Dans ce roman paru en 1928, Emmanuel Bove y tient portrait de petits, de sans-grade, de l'Homo sapiens vulgaris. Il excelle à dépeindre ce sentiment d'impuissance qui survient quand le dépassement de soi, de l'égoïsme, est à l'ordre du jour et qu'il ne se produit pas. Par mesquinerie autojustificatrice.

Le dénouement, qui est dans le titre, couronne l'inéluctable face à la maladie. Il n'est même pas certain que l'air de la Suisse... mais enfin 13 ans, c'est jeune pour mourir en pleine conscience apeurée par ce qui lui arrive. L'argent de la bonne conscience est verrouillé dans le coeur bourgeois.

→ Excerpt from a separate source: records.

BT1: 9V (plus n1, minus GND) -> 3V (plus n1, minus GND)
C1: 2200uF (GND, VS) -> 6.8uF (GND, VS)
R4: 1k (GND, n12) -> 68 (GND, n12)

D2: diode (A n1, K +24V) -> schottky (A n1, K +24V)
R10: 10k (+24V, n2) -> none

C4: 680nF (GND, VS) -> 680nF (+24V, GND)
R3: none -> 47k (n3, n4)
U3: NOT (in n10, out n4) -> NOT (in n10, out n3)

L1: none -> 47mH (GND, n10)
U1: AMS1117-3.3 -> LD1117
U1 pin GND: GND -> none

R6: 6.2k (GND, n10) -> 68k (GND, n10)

La plume bovienne ne juge pas: elle dépeint des portraits au scalpel. Elle décèle la faille et ne la lâche plus. Elle l'éclaire sous toutes ses coutures... Péremptoire et discrète, elle expose. Jusqu'au paroxysme. Si l'auteur prend peu position sur les (non-)agissements de ses personnages, il nous en donne les éléments et l'espace nait dans sa phrase parcimonieuse pour le faire à la sa place. Cette forme de distanciation interstitielle est la marque d'une grande maitrise stylistique et narrative.